As a writer who often shares personal details from her own life and opens herself up to judgement — a risk and a reward, both — I have deep respect for those who write memoirs. It takes guts to open yourself up and lay it all out there, even the ugly parts. I mean, look what can happen.

If I’m being honest, I was nervous about blogging about this; no one wants to be called an abuser defender on the Internet, or written off as yet another white feminist defending her hero — although, tbh, I don’t have Dunham on any feminist pedestals. I don’t believe in feminist pedestals because my feminism isn’t all or nothing. There’s no ideal or perfect feminists. Feminists fuck up, too.

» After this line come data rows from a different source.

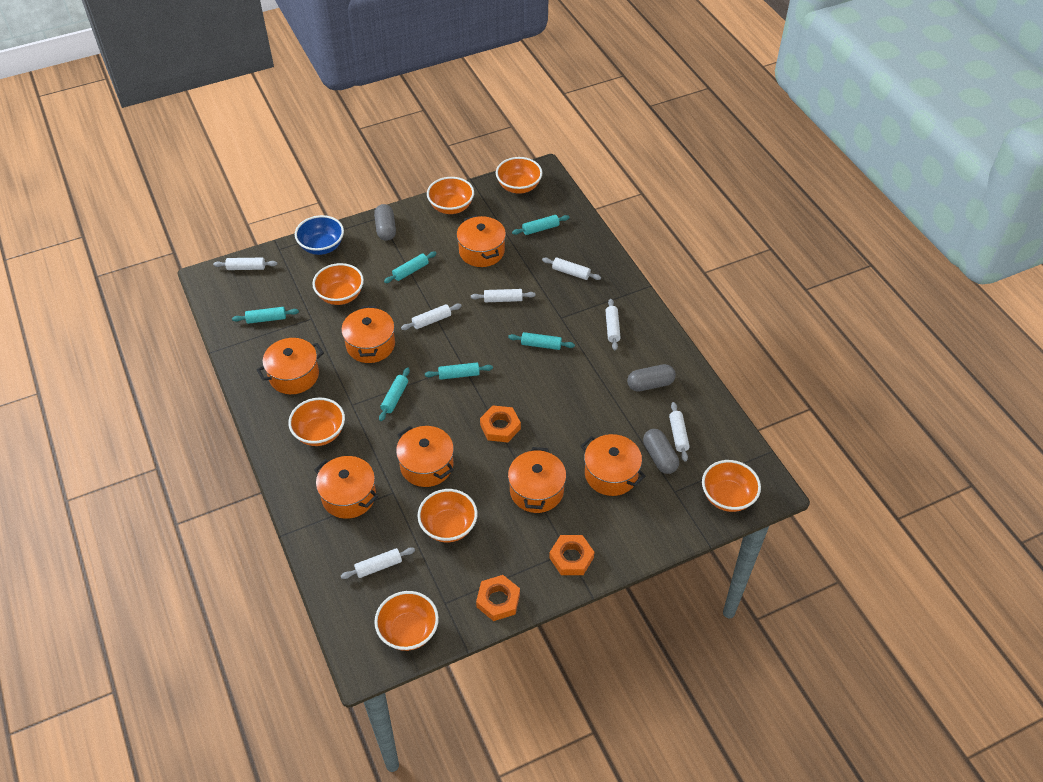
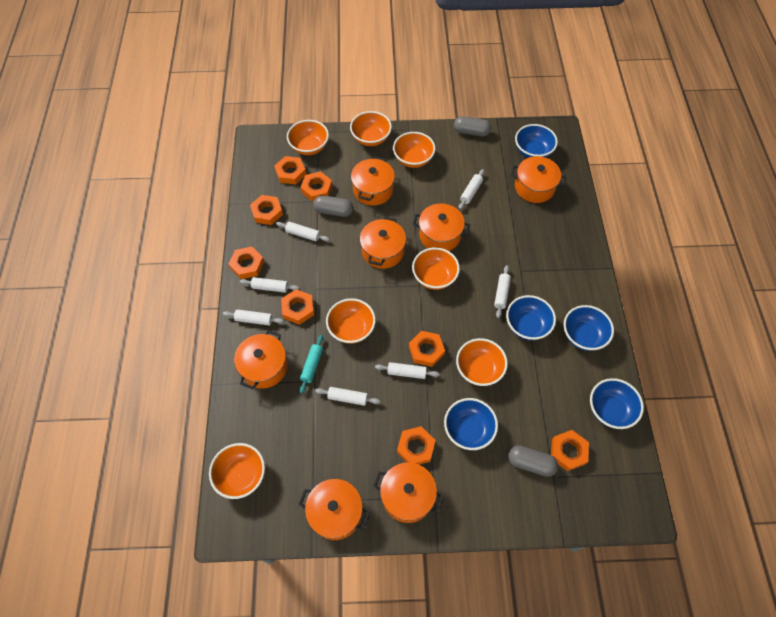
blue bowl: 1 -> 5
orange nut: 3 -> 8
turquoise rolling pin: 6 -> 1

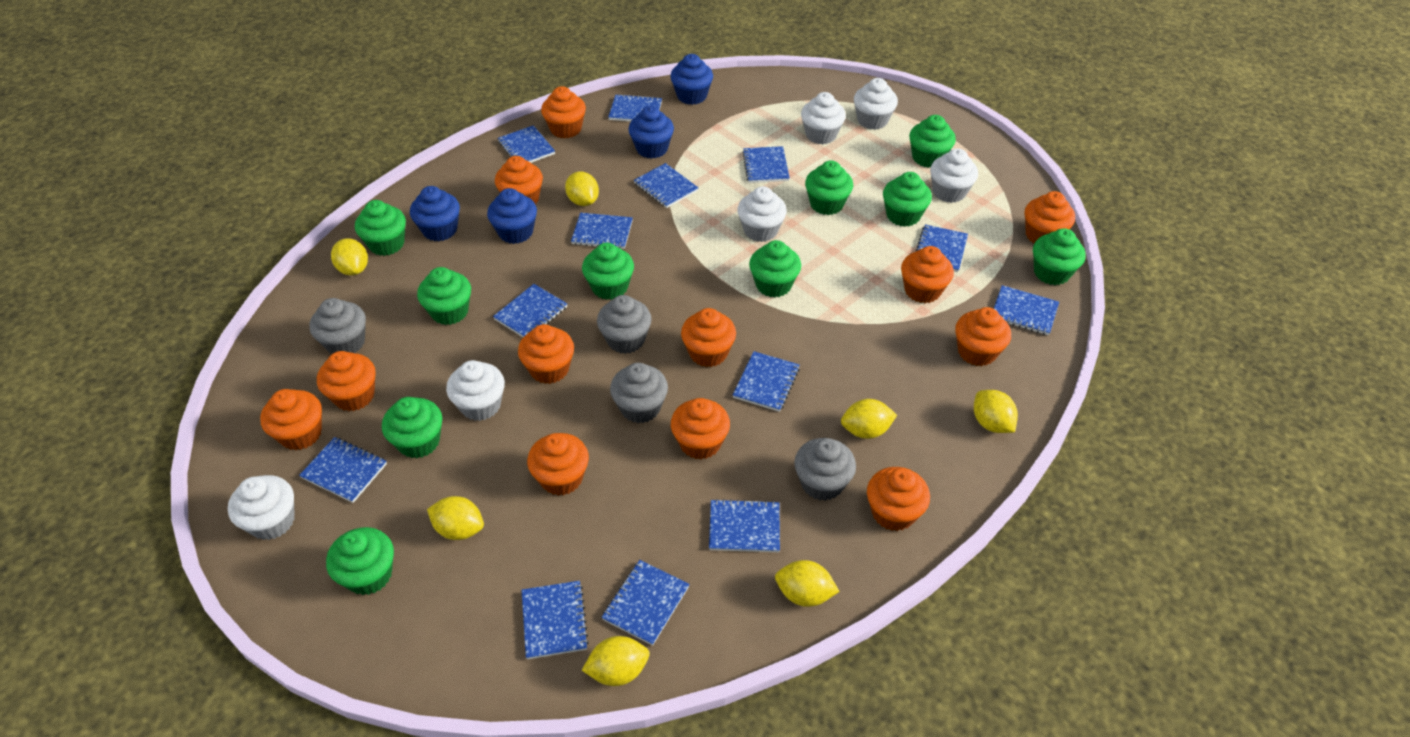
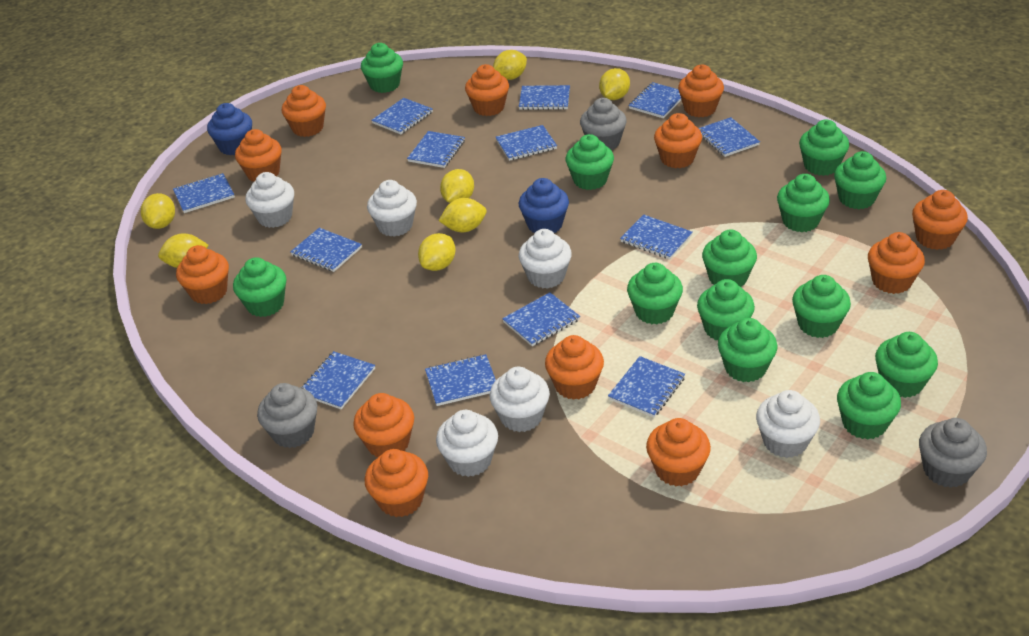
blue cupcake: 4 -> 2
green cupcake: 10 -> 13
grey cupcake: 4 -> 3

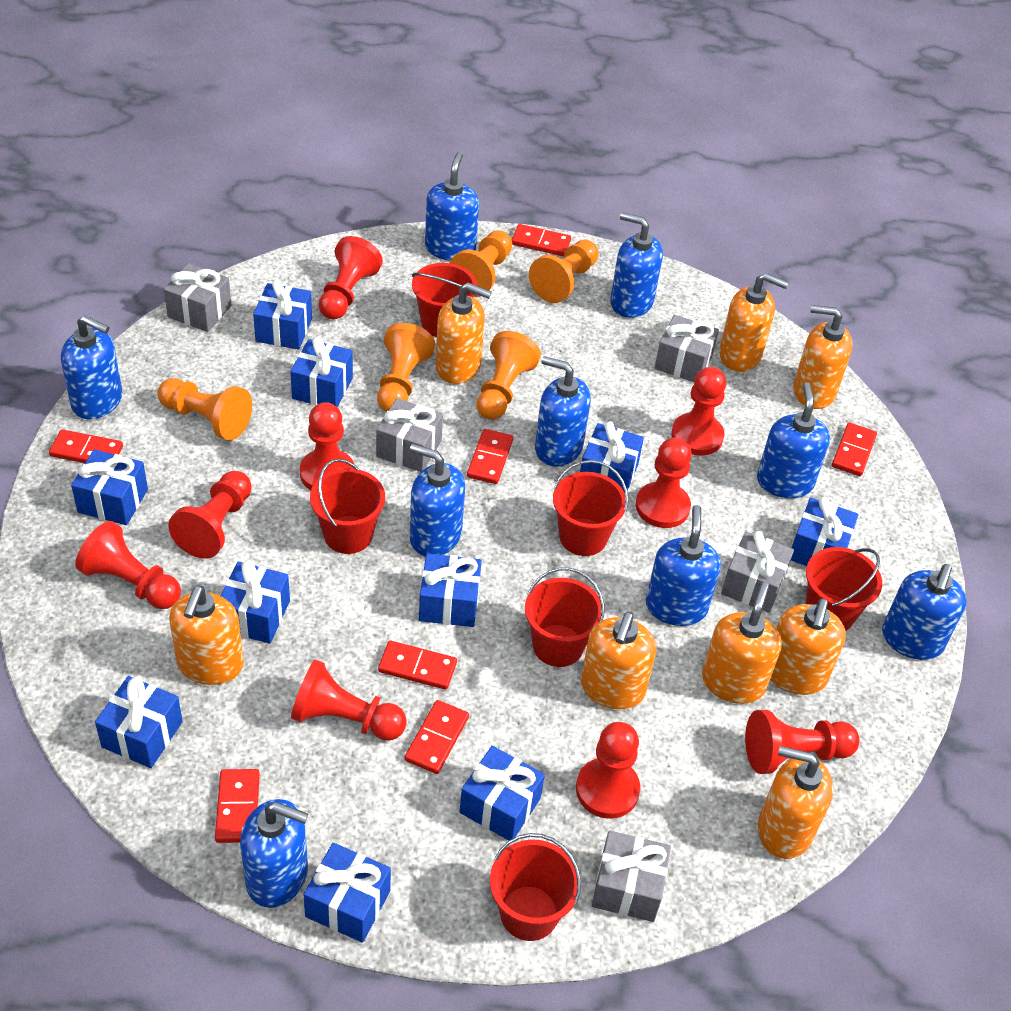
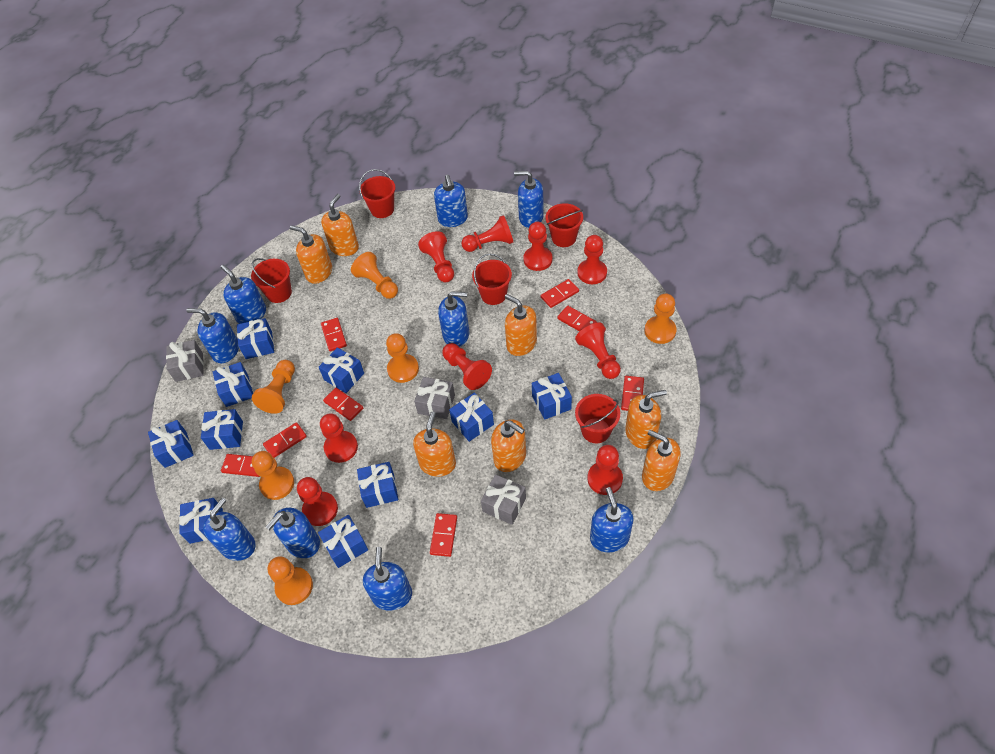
grey gift: 5 -> 3
orange pawn: 5 -> 6
orange soap dispenser: 8 -> 7
red bucket: 6 -> 5
red domino: 7 -> 8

To that end, I refuse to be silenced by fear, or by people looking to tear me down. And when we tear each other down with silencing bullshit, no one wins. Tearing down Lena Dunham might feel good to some people, but it accomplishes very little. As Bennett says in her piece, “there is room for more women than Lena Dunham at the top.” Why, it’s almost as if a generation can have many voices. It would be a shame if those voices were muted.

Further reading:

On Lena Dunham and All That, by Roxane Gay

The Right To A Sexual Narrative, by Jia Tolentino

*I feel like this might be a pretty common occurrence for siblings living in close quarters. Also, Cailtlin Moran’s How to Build a Girl opens with a scene in which the main character is also masturbating next to a sleeping sibling.